1. Memory that isn't just a longer context window

The easy version: shove conversation history into a prompt. The JARVIS version: an assistant that remembers you moved apartments eight months ago without you re-explaining it, connects that to a comment you made about commute times last week, and doesn't awkwardly resurface something you clearly don't want brought up right now.

That's not a context window problem, it's a retrieval + relevance + emotional-timing problem. Most "AI memory" implementations right now are vector databases doing similarity search — functional, but closer to "search your own diary" than "someone who actually knows you."

2. Proactivity without being annoying

JARVIS interrupts Tony with exactly the right information at exactly the right moment, and shuts up otherwise. Building the "shuts up otherwise" half is the actual hard part. Most assistant prototypes either say nothing until asked, or fire off notifications for everything, and both fail the same test: does this feel like it has judgment, or does it feel like a script with a trigger list?

Real proactivity needs a model of what's urgent vs. what's just available — which is closer to a discretion engine than an information pipeline.

3. Tool orchestration under ambiguity

This part's actually gotten genuinely good lately. MCP-style tool architectures mean an assistant can plausibly check your calendar, send a Slack message, query a database, and chain those together. The gap isn't "can it call tools" anymore — it's disambiguation. "Move my 3pm" is trivial when you have one 3pm meeting. It's a different problem when you have three, across two calendars, and the assistant has to either guess well or ask exactly one good clarifying question instead of five.

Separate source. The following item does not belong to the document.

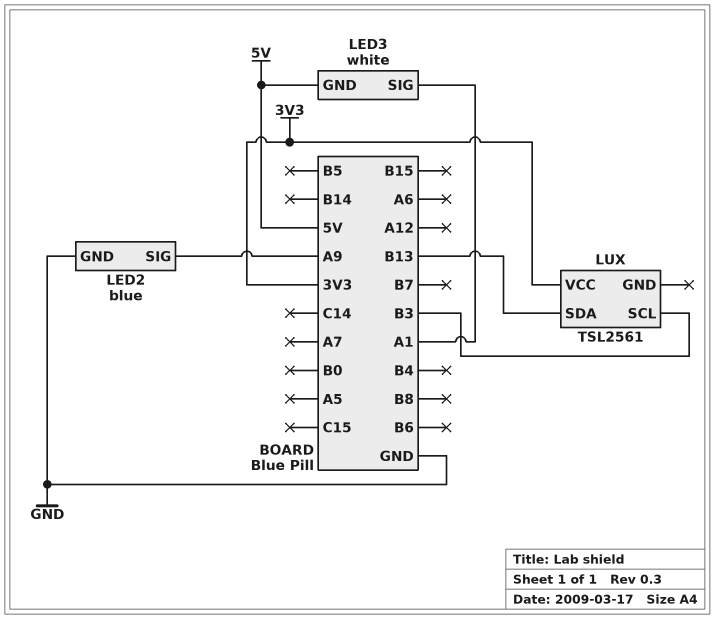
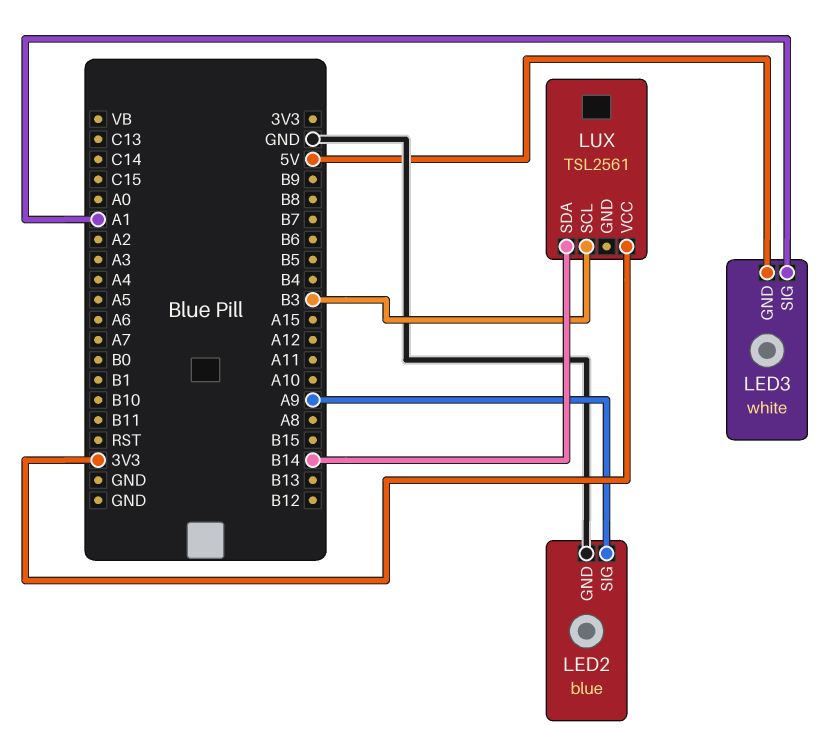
LUX pin SDA: B13 -> B14

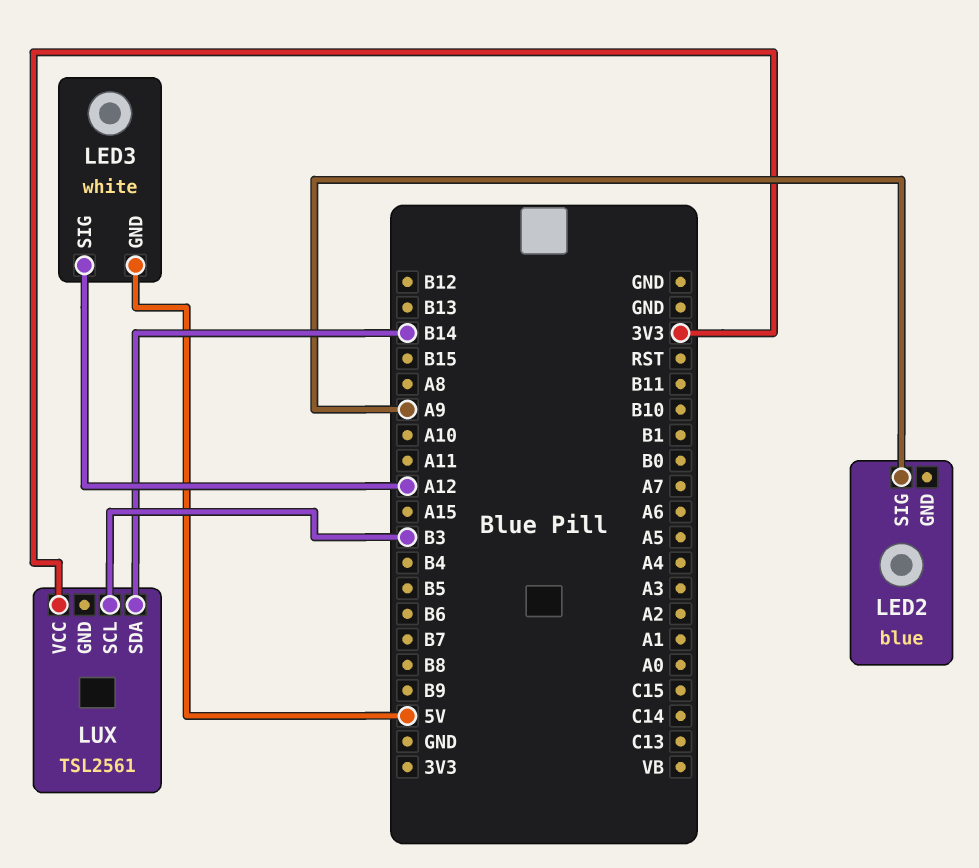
LED2 pin GND: GND -> none
LED3 pin SIG: A1 -> A12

4. Voice that doesn't feel like a phone tree

Text-based assistants dodge this entirely. Voice ones have to solve latency (nobody waits 4 seconds for a reply), interruption handling (can you talk over it, does it know when you're done), and prosody (does it sound like it's reading, or like it's thinking). This is genuinely a separate discipline from the reasoning/memory/tools stack, and it's why most "voice JARVIS" demos feel more like Siri-plus than an actual assistant.

5. Persistent identity across sessions and devices

JARVIS is the same entity whether Tony's in the lab or the suit. Most current assistant builds reset per-session or live inside one app. Getting continuity across a phone, a laptop, and a home setup — with the same memory, same voice, same judgment — is mostly a systems/infra problem dressed up as an AI problem. Sync, state management, and "which device has authority right now" turn out to matter more than model quality here.

6. The part that's actually a product decision, not a technical one

How much should it act autonomously vs. ask permission first? JARVIS famously overrides Tony sometimes ("sir, I really must protest"). That's a trust relationship built over time — which means an actual JARVIS-like assistant needs a permission model that evolves, not a fixed one. Most current implementations hardcode this ("always ask before sending an email") because building an adaptive trust model is its own research problem.

Where that leaves someone actually trying to build one

If I were sketching this out today (and I have, more than once, under names like ORION or STELLA that never made it past the whiteboard), I'd stop trying to build all six pieces at once and pick the one that's most personally useful first. For a solo dev, that's usually #3 — tool orchestration — because it's the most tractable with current tech (MCP servers, function calling) and gives the most immediate day-to-day value. Memory and proactivity are the parts that actually make it feel like JARVIS instead of a smart CLI, but they're also the parts where the tech genuinely isn't fully there yet for anyone, not just solo devs with no funding.

The honest version of "build your own JARVIS" isn't a weekend project. It's picking one slice, getting that slice actually good, and being upfront with yourself that the rest is a multi-year roadmap, not a missing library.

Curious if anyone here has tackled the memory or proactivity pieces specifically — that's the part I keep circling back to and haven't cracked in a way I'm happy with.